As with gardening, there are plants that enjoy each other’s company, happily growing side by side, helping the other grow healthy and strong. By making note of plants that coexist, it is possible to reasonably predict which plants will grow in a specific location based on those that are currently there.
This type of thinking is regularly used by mushroom hunters. When it comes to finding a particular mushroom, they commonly describe locations to search based on specific trees or terrains. For instance, during a mushroom walk this summer, we were advised to look under pine trees, in the typical litter on the forest floor, to find chanterelles. Similarly, we were advised to search birch trees for chaga.
New Discoveries and Old Ones
Several years ago, we were very fortunate to have a teacher from a local primitive skills school work with a group of home-schoolers at our house. We thought we knew a lot about what grew where in our neighborhood and that we would be able to help our teacher find the plants he wanted to teach us to use. We had, after all, lived in this neighborhood for a decade, and we believed we knew our way around pretty well. We found that we did not know as much as we thought.

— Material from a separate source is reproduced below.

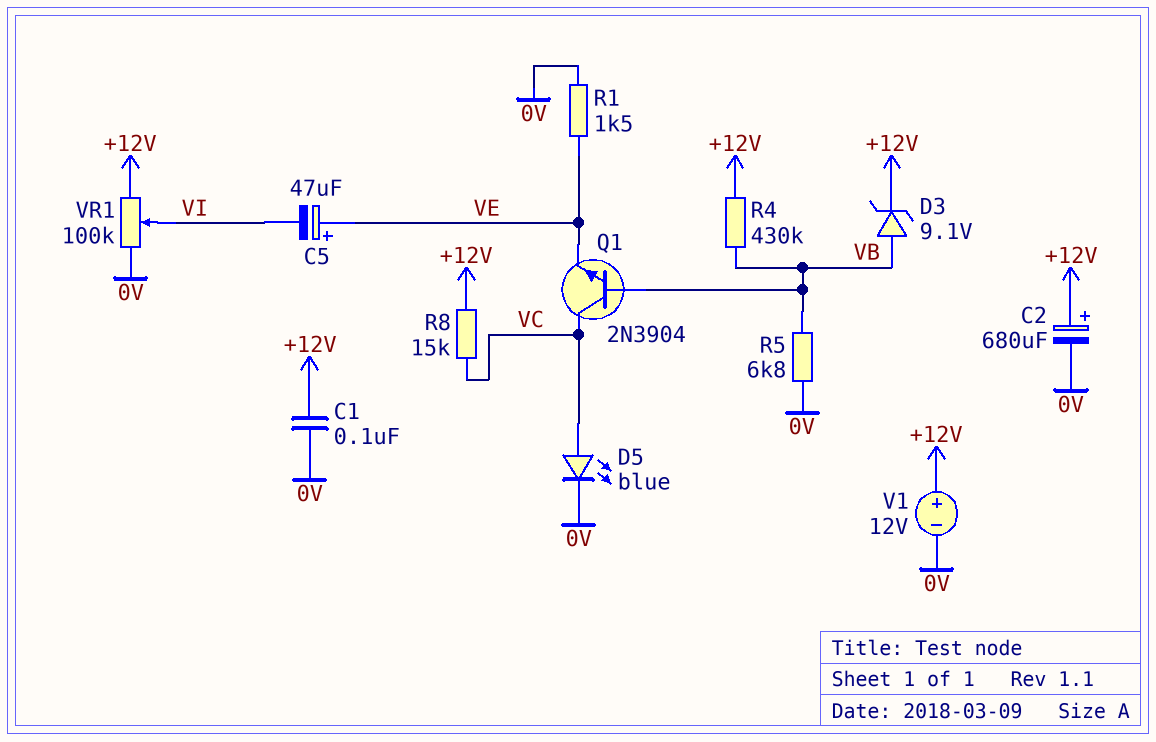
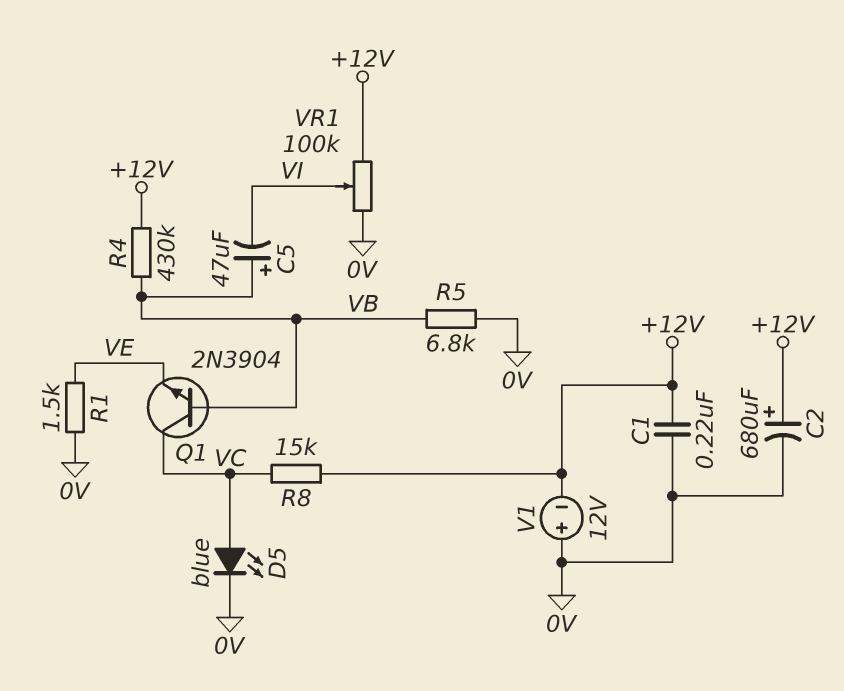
C1: 100nF (+12V, 0V) -> 220nF (+12V, 0V)
C5: 47uF (plus VE, minus VI) -> 47uF (plus VB, minus VI)
D3: zener 9.1V (A VB, K +12V) -> none
V1: 12V (plus +12V, minus 0V) -> 12V (plus 0V, minus +12V)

On one hike across an area that had been formerly wooded, but had been razed for future development, he showed us our amazing patch of nettles. We had no idea it was there. We made a mental note: nettles like disturbed areas. On another, he wanted to show us how to harvest and use cattails. We thought we knew where we could find some, and we did, but the stand was in a drainage ditch, and the roots were not really fit for consumption. Cattails grow in marshy areas, which are sometimes polluted by residential run-off. It was a good lesson for us.
On a different day, walking in an area that was not quite as familiar, we pointed to a bush, and said, “Look! Hazelnut!” He asked how we could be sure it was hazelnut and not witch hazel (Hamamelis), and at that moment, not being familiar with witch hazel, we had never considered it was anything but hazelnut. The identification as hazelnut was correct, and back at the house, we showed our teacher why we knew it was hazelnut, when we introduced him to the volunteer hazelnut that had been growing for a few years underneath our oil tank.
Noticing Patterns and Distinctions
In expanding our own foraging areas, we began to notice patterns. Hazelnuts like to grow in dappled shade as woody underbrush but will produce more nuts if they have a few hours of sun, but they do not thrive in full sun. Cattails seem to grow well with their roots wholly submerged in fresh water but also thrive on the periphery of the salt marsh, where their roots will be inundated only part of the day. Nettles will take root in a very sunny location in poor and/or disturbed soil. Blueberries like acidic soil, we are told, and they do seem to proliferate in pine forests, such as are common in our area.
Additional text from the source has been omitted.